Hanson et al. (2008) evaluated the phenotypic diversity found in patients with NEMO. The authors found that certain phenotypes were characteristic of specific NEMO domains, with EDA localizing to mutations in 3 distinct NEMO regions. However, their evaluation of these grouped mutations failed to demonstrate uniform characteristics, which suggests variable penetrance of the NEMO mutation.
Another possibility for variably affected cells in NEMO mutations could be because of some unaffected cells; boys have been described with null NEMO mutations who survived due to Klinefelter’s or somatic mosaicism (
Kenwrick et al. 2001). In our case, Klinefelter’s was ruled out by karyotyping. Somatic mosaicism continues to remain a possibility depending on the timing and location of the somatic rearrangement of
NEMO, although in our patient it is less likely given the presence of a point mutation rather than the large deletion described in the 3 patients reported by
Kenwrick et al. (2001).
We know from other phenotypic features of NEMO that a particular characteristic can be variably affected. For example,
Ku et al. (2005) described 2 patients with NEMO who had agenesis of some teeth, whereas other teeth were conical. This observation supports the possibility that our patient may have an absence of sweat glands in one area but may have developed sweat glands elsewhere.
Likely in our case his sweat gland density is variable. We know he had significantly reduced sweat gland numbers in his lower limb biopsy. Perhaps other areas, such as his head, had sweat glands present in adequate numbers. If his sweat gland density was variable then this may explain why he was prone to hyperthermia and diaphoresis. His reduction in sweat glands could have made him prone to overheating, which triggered the localized sweating response which was ineffective to provide adequate cooling.
Our patient was advised how to prevent calamities related to hyperthermia, such as taking refuge in cooler places in hot weather, moistening clothing, avoiding over-exertion, using portable ventilators, or taking cool drinks (
Blüschke et al. 2010;
Hammersen et al. 2011). These measures are in addition to his immunological treatments. He no longer experiences frequent fevers without a cause.

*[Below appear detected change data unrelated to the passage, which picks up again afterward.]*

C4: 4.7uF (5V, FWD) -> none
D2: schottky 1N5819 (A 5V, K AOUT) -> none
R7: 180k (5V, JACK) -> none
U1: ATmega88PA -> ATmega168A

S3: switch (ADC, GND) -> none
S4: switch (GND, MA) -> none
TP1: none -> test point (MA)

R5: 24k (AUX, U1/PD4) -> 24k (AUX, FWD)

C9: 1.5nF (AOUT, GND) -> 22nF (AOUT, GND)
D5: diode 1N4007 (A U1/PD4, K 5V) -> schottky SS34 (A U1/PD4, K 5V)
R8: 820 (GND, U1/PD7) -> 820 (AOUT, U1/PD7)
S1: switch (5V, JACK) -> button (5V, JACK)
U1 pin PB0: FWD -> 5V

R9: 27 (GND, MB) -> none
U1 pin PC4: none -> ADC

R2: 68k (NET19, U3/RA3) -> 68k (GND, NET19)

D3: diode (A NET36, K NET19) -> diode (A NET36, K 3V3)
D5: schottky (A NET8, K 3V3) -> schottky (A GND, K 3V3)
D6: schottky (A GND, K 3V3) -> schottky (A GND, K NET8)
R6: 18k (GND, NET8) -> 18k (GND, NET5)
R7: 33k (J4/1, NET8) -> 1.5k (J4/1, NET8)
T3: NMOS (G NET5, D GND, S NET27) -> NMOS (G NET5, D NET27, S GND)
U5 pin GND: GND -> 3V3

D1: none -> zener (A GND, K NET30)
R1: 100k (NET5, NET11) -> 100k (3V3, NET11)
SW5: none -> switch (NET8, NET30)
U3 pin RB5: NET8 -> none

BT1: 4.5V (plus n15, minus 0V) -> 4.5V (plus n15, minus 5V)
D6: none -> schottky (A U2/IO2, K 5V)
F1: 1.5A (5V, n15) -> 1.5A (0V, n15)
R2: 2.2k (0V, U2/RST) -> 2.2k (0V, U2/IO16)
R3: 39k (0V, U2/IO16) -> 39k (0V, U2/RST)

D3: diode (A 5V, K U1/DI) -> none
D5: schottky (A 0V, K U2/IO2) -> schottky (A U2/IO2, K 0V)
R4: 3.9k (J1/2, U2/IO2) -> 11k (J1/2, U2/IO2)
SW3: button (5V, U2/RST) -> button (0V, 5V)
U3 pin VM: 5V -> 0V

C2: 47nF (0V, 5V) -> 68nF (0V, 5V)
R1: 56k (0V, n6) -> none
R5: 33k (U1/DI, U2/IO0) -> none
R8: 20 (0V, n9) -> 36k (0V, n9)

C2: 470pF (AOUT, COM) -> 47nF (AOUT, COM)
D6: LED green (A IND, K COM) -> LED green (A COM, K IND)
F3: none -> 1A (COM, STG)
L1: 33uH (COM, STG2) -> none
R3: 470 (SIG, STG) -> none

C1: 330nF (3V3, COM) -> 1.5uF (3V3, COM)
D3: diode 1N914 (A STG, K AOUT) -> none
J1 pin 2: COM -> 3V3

In conclusion, the identification of a patient with EDA-ID with marked diaphoresis despite biopsy-proven reduced sweat glands presents an additional diagnostic challenge, given that it contrasts with the typical phenotype of hypohidrosis/anhidrosis. The presentation of a child with a NEMO mutation can be subtle, and clinically observed sweating can be paradoxical. The presence of excessive sweating in a patient presenting with immunodeficiency should not be used as evidence to exclude ED.